The Autostade was built in preparation for the 1967 World's Fair, Expo 67 as a venue for several events including the World Music Festival and the Rodeo Show. It was designed by architects Victor Prus and Maurice Desnoyers. With a seating capacity of 33,172, the stadium is best remembered for its odd shape: to allow the stadium to be dismantled and re-erected on a new site if required, the architects employed a segmental structural system comprising 19 independent but linked pre-cast concrete grandstands, each 40 seats wide, arranged around the central field.

The stadium was financed by donations from the five major auto manufacturers in Canada at the time: American Motors, Chrysler, Ford, General Motors, and Volvo.

History Edit

It was originally planned that Montreal's new baseball team, the Montreal Expos, would play home games at the Autostade. However, the city was unwilling to pay the cost of adding a dome, thought to be a must because of Montreal's often bitterly cold springs and falls. Instead, the Expos opted to use Jarry Park, and the new stadium was configured for CFL football use. The first CFL game played at the Autostade was the 1966 Eastern final between the Ottawa Rough Riders and Hamilton Tiger-Cats, held on November 19. The Rough Riders would have hosted the game, but Lansdowne Park was undergoing extensive renovations at the time. Ottawa won the game 42-16. This game also marked the first use of the single-shaft "goose-necked" field goal posts in the CFL.

Following its use in Expo 67, the gaps between the sections were filled in as preparation for the Alouettes' 1968 season. However, the stadium was considered by many to be located too far from downtown (a complaint that would be echoed years later regarding Olympic Stadium) as well as too cold due to its proximity to the Saint Lawrence River. As a result, crowds declined rapidly. Despite this, those fans that did attend remember the stadium as having an intimate atmosphere well suited to CFL football.

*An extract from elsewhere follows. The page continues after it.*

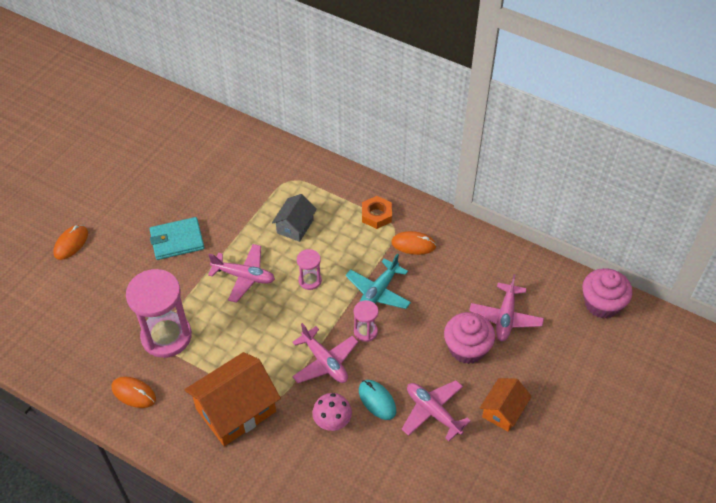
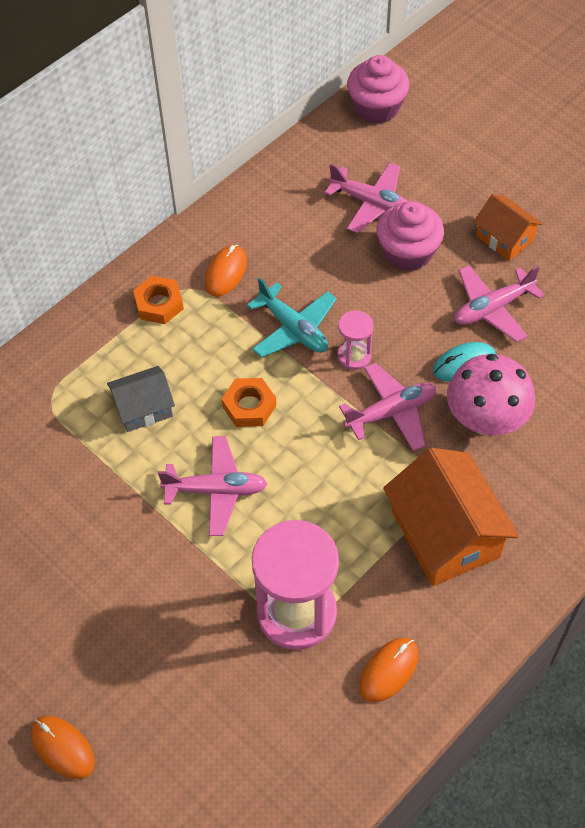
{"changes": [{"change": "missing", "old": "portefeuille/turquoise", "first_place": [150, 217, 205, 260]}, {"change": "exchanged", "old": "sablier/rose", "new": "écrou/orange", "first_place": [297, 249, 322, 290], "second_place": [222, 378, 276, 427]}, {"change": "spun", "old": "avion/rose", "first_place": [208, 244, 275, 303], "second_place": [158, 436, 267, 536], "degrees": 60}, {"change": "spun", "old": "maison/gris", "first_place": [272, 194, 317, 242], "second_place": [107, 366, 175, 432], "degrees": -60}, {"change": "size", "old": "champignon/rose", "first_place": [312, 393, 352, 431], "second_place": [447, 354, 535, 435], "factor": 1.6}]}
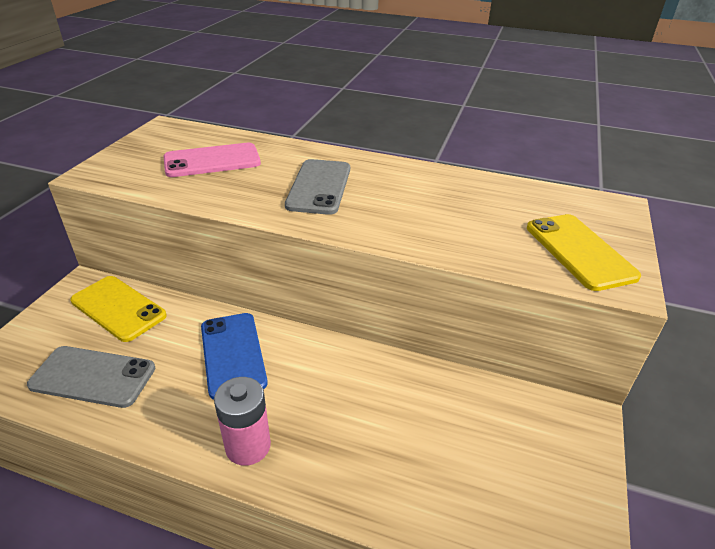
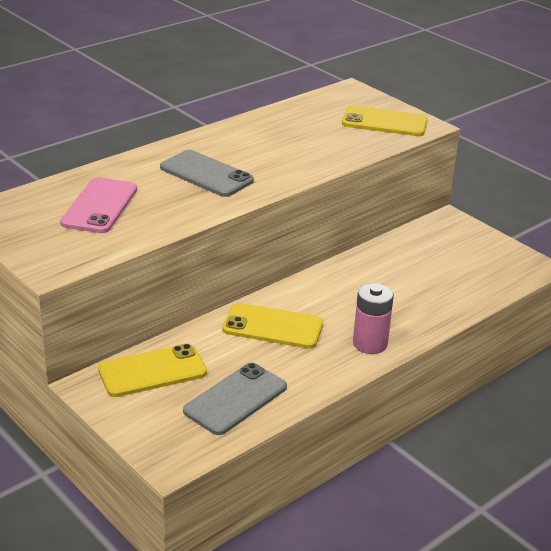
{"changes": [{"change": "colour", "old": "téléphone/bleu", "new": "téléphone/jaune", "first_place": [201, 313, 268, 399], "second_place": [222, 303, 323, 349]}]}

The only Grey Cup contest at the Autostade was played on November 30, 1969, between the Rough Riders and Saskatchewan Roughriders. Due to fears about FLQ terrorist activities, the CFL had 300 police officers in full riot gear on standby just in case anything got out of hand. Fortunately, there were no incidents. Ottawa's Russ Jackson and Frank Clair ended their Hall of Fame careers with a 29-11 win over Saskatchewan. This game was featured in the 1969 movie Deux femmes en or and is chronicled in TSN's 2012 documentary series of films "Engraved on a Nation".

Crowds remained small for the next two seasons. The 1971 CFL All Star Game attracted little attention, and the Alouettes ownership decided to return to Molson Stadium in 1972, hoping to draw larger crowds. The plan backfired, with overall attendance dropping by 60,000 from the previous season, and the team returned to the Autostade the following year. The stadium fell into disuse after the Alouettes moved to Olympic Stadium following the 1976 Summer Olympics. Although the venue was used for concerts and various other events for a few years, it was demolished in the late 1970s.

In May 2005, the Montreal Impact soccer club had announced that they would be building a new stadium near the former location of the Autostade. The Impact have since changed their plans, and broke ground on a new stadium in the Olympic Park in the spring of 2007.